The series allows the Giuffres, founders of the event company Big Time Productions, to add to the downtown Jamestown entertainment landscape while doing something they enjoy.
"I've always liked old movies; I always thought they were fun to watch," Angelo said. "It's definitely not a big money-making venture, but we thought it would be something nice to have, so we decided to do it on off-nights. Nobody can say that on any given week there isn't something to do."
The Spire of Jamestown, located in the former First Congregational Church building at 317 E. Third St., Jamestown, will continue the Forgotten Classics movie series on Tuesday and Thursday nights, beginning at 7 p.m. each night.
P-J?photo by Scott Shelters
Typically, Tuesday and Thursday nights don't feature as many entertainment options as Fridays and Saturdays, but The Spire has drawn in an increasing number of people interested in an inexpensive-date or family-fun night.
The theater hosted no more than a couple guests for some Forgotten Classics movies early on, but as time passed, word of mouth and impressed audiences have helped draw in more area residents, according to Angelo.
"It's been a slow build," Angelo said. "A lot of people come, and they really enjoy themselves. They'll come back every week, and they'll tell their friends about it."
The Tuesday and Thursday night movie experiences differ slightly from those of modern theaters. Attendees walk through the front doors of the former church, located at 317 E. Third St., and step up to a desk where they pay their $2 each and consider popcorn, candy and water purchases. Upon stepping into the theater, attendees watch films on the 25-foot screen standing on the far wall of the former church sanctuary. Just like with any other theater, the Forgotten Classics crowd consists largely of couples on dates with an occasional family mixed in. The films themselves cause the primary difference.
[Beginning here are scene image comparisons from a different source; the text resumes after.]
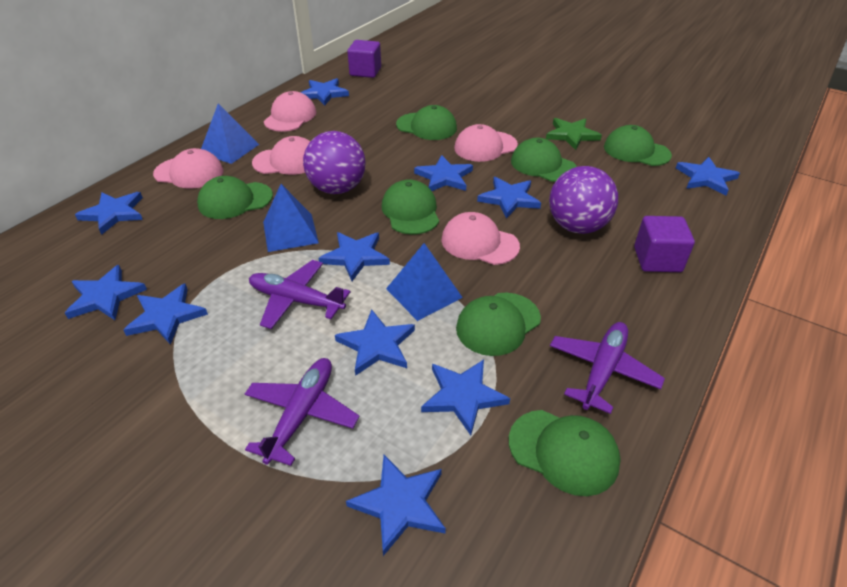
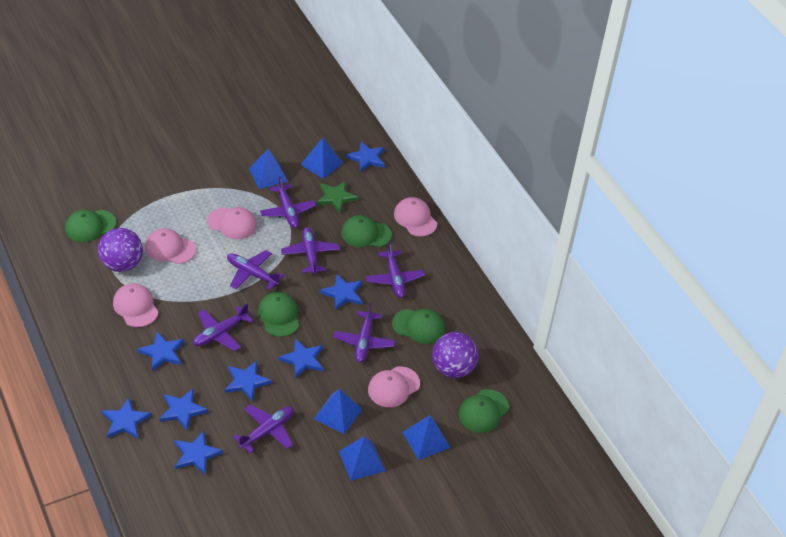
blue pyramid: 3 -> 5
blue star: 11 -> 8
green cap: 7 -> 5
purple cube: 2 -> 0
purple plane: 3 -> 7

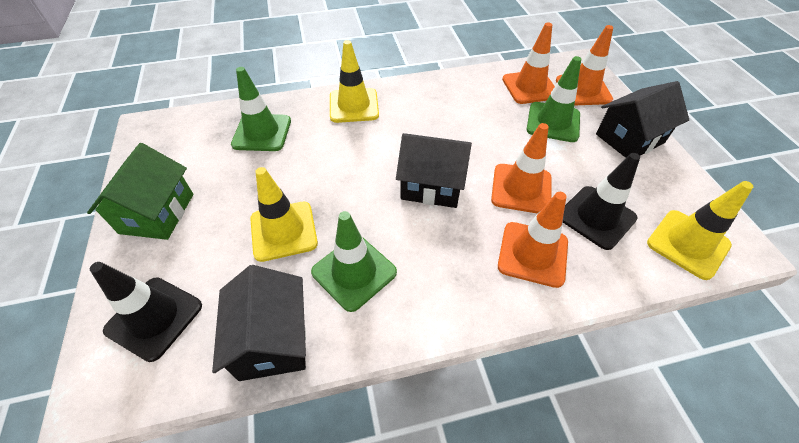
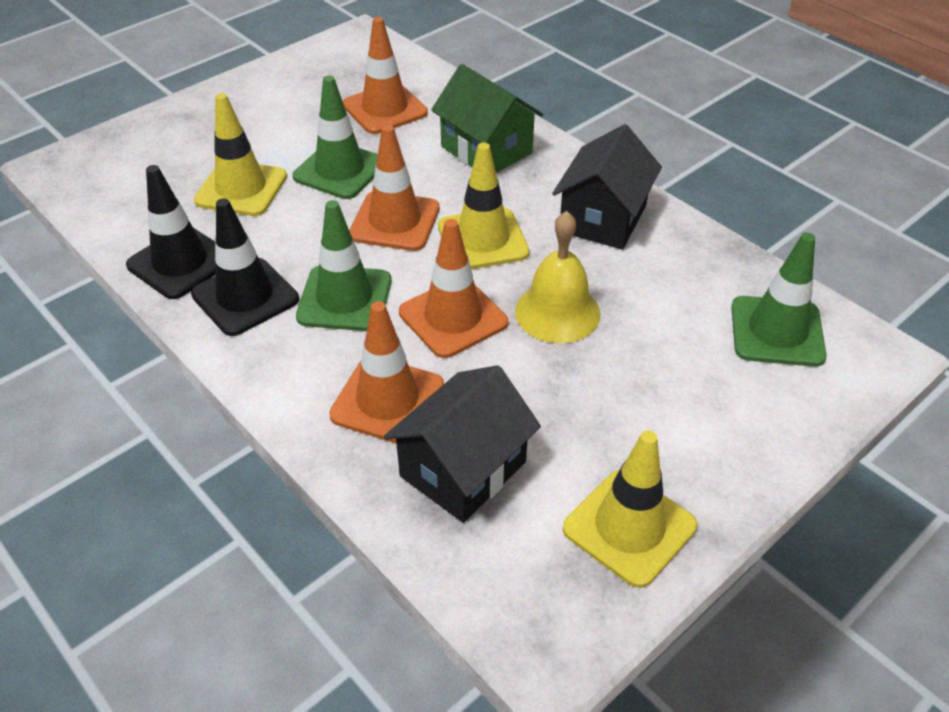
black house: 3 -> 2
yellow bell: 0 -> 1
"It seems to be a date night kind of thing. Some of the couples are regulars," Angelo said. "It's just like going to the movie theater. The difference is this is usually a double feature."
To provide guests with a two-hour movie night experience, the Giuffres play a short film or episode prior to each night's feature. Presently, murder mystery show "Mr. and Mrs. North" serves as each night's opener with a fresh episode shown each week. Each episode lasts 25 minutes, and the feature film follows after a short intermission. The Spire will air shorts featuring Dick Tracy, Flash Gordon and Captain Marvel following the conclusion of the "Mr. and Mrs. North" episodes.
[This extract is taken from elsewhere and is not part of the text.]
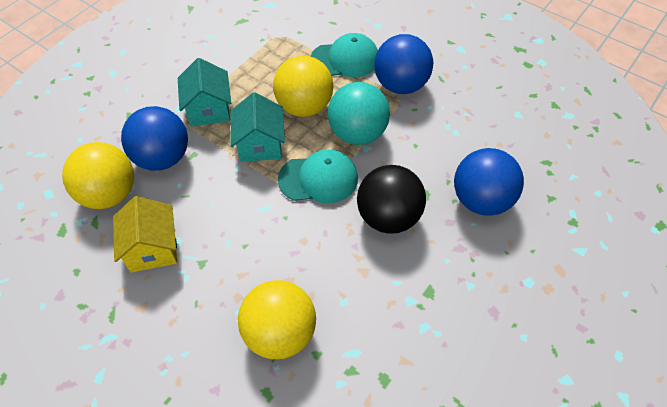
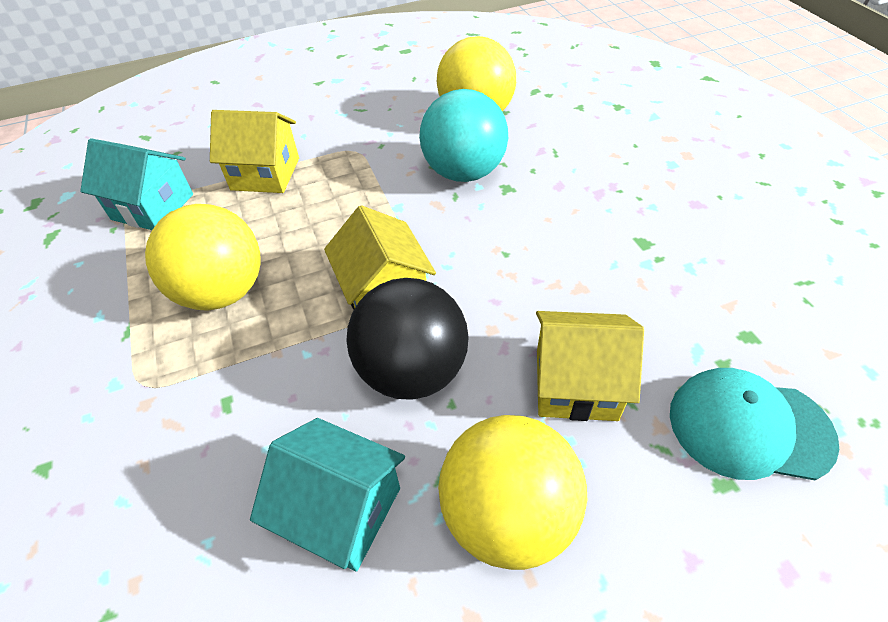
blue ball: 3 -> 0
turquoise cap: 2 -> 1
yellow house: 1 -> 3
The upcoming main attractions include "The Flying Deuces," "The Little Shop of Horrors," "The Bronze Venus," "The Last Time I Saw Paris," "Boy! What a Girl," "Something to Sing About," "The Hitch-Hiker," "Private Buckaroo" and "Quicksand," starring Mickey Rooney, which will hit the big screen tonight for its second showing of the week. The Giuffres have scheduled films through March 19 but will continue to accept suggestions for future "forgotten classics" via Facebook. Search "The Spire Theater" to find the page.
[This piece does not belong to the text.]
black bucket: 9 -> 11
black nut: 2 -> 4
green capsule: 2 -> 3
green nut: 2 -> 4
Regardless of which film plays on a given night, Angelo has noticed a common theme among newcomers to The Spire.
"They're always baffled by how cheap it is. We had a family of four come in, and they all bought tickets, they got popcorn, drinks and candy and I think they spent $14. I don't see why anyone couldn't scrape two bucks out of the cushions of their couch," he said. "A lot of the people who show up come in and say, 'What's playing tonight?' They don't even check to see. They know it's there every week. They know that whatever it is will be fun."
For the Forgotten Classics, The Spire works with attendees to accommodate their needs. The Giuffres reserved a block of tickets for a church youth group and made dessert arrangements for them. They'll offer a supervised play area for the children of attendees by request.
"That's the kind of thing we're willing to do," Angelo said.
In the future, the Giuffres hope to expand the movie series into a dinner-and-a-movie family night. For now, they'll just try to keep the Forgotten Classics running.
"I can't promise that it will go on forever if we don't build it up enough and it becomes too expensive," Angelo said. "As long as we're able to keep it going, we will. It's fun; I love doing it."